= Hadha min fadli Rabbi =

Arabic phrase

Hadha min fadli Rabbi (هَٰذَا مِن فَضْلِ رَبِّي) is an Arabic phrase whose translation in English nears "This, by the Grace of my Lord," or "This is by the Grace of my Lord." Generally speaking, the phrase is most often used to convey a sense of humility and most importantly, gratitude to God for having something, be it material or spiritual, or otherwise, such as a talent one may possess, or good health, good income, a good spouse, children, etc.

When uttered by someone, it serves as a reminder that all things are from God alone, and thus, this phrase serves as a way to convey that all credit is due unto to him alone.

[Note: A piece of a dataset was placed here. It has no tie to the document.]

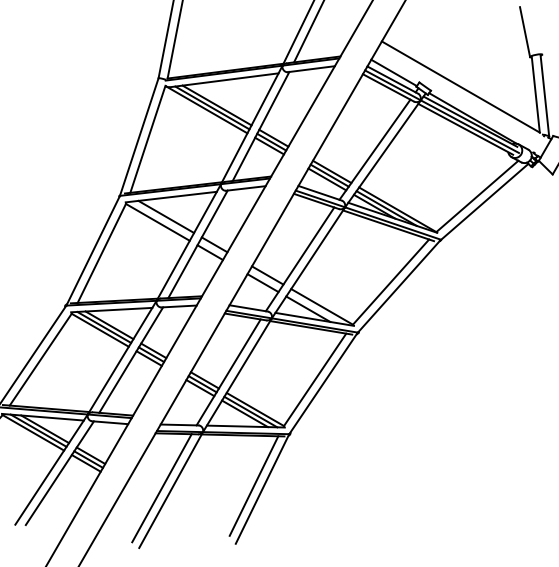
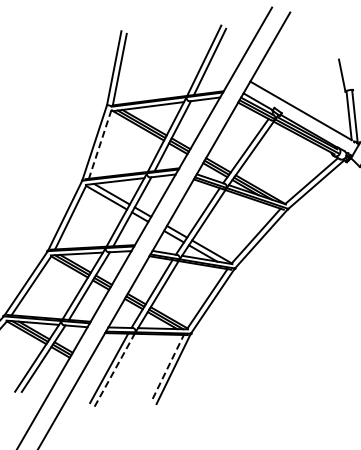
line: (148, 139) -> (100, 144), solid -> dashed
line: (254, 485) -> (168, 366), solid -> dashed
line: (171, 490) -> (115, 369), solid -> dashed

Additionally, it also serves as a way to express gratitude and appreciation of God for the thing possessed, given, or owned by the person. In this sense, the phrase is closely related to another Arabic term, namely, Alhamdulillah, which conveys the idea of "All praise be to God," or even, "Thank God," as it is most often understood by Muslims and non-Muslim Arabs.

Although this phrase is generally observed to be used by Arabs (both Muslim and non-Muslim), non-Arab Muslim operators of the phrase also display its usage, especially those closely familiar with the Qur'an and those that possess a relatively simple and basic understanding of the Arabic language, given that the phrase is extracted from the Qur'an.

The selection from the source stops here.